Skills
Five skills that orchestrate the complete evals workflow.
Skills are what run when you say "evaluate my agent" in a coding agent like Claude Code. They orchestrate the eval workflow using kensa's CLI commands under the hood.
Installation
# Skills + CLI (recommended) — works with Codex, Cursor, OpenCode, Gemini CLI, and more
npx skills add satyaborg/kensa
uv add kensa
# Or, for Claude Code, install as a plugin
/plugin marketplace add satyaborg/kensa
/plugin install kensa
Lifecycle
Setup (audit-evals) → Design (generate-scenarios) → Calibrate (generate-judges)
→ Validate (validate-judge) → Execute (kensa eval) → Diagnose (diagnose-errors) → Iterate
/audit-evals
The default entry point.
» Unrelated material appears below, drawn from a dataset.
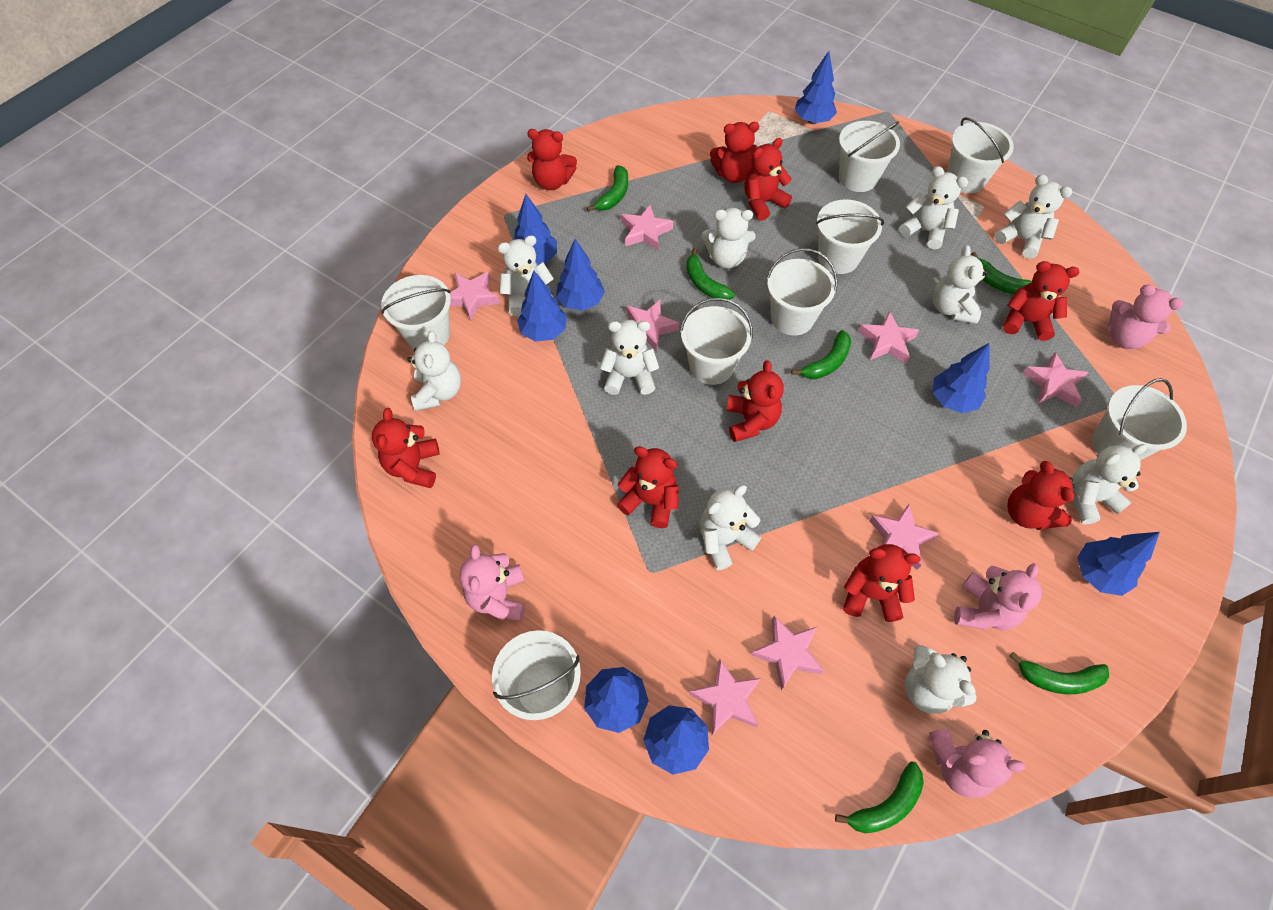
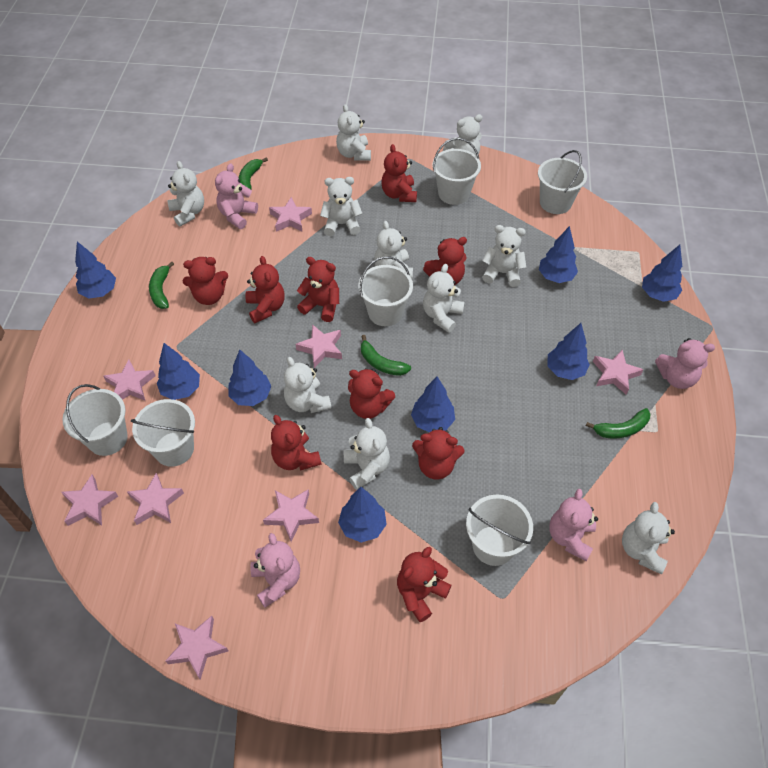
green banana: 6 -> 4
white bucket: 8 -> 6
Assesses readiness, identifies testable behaviors, and prepares the environment.
What it does:
- Checks kensa installation
- Determines current state (scenarios exist? traces exist?)
- Scans codebase for entry point, SDK, tools, behaviors, env vars
- Verifies instrumentation with
kensa doctor - Routes to the appropriate next skill
/generate-scenarios
Generates test scenarios covering five categories:
- Happy path - expected behavior with valid inputs
- Tool usage - correct tool selection and ordering
- Edge cases - boundary conditions, unusual inputs
- Error handling - graceful failure, meaningful error messages
- Cost/latency bounds - resource usage stays within limits
Outputs YAML files to .kensa/scenarios/.
/generate-judges
Creates structured judge prompts for subjective evaluation criteria:
- Binary pass/fail definitions (no Likert scales)
- 2-4 few-shot examples with critiques
- Designed for reuse across scenarios
Outputs YAML specs to .kensa/judges/.
/validate-judge
Tests judge accuracy against human-labeled examples:
- Requires 8-20 labeled examples
- Measures TPR (true positive rate) and TNR (true negative rate)
- Target threshold: both ≥ 90%
- Iterates on the judge prompt until thresholds are met
- Optional bootstrap resampling for confidence intervals
/diagnose-errors
Analyzes eval results after a run:
- Categorizes failures: check failures, judge rejections, errors, uncertain
- Reads
.kensa/results/and.kensa/traces/ - Identifies failure patterns across scenarios
- Recommends next action: fix agent, improve judge, add scenarios, etc.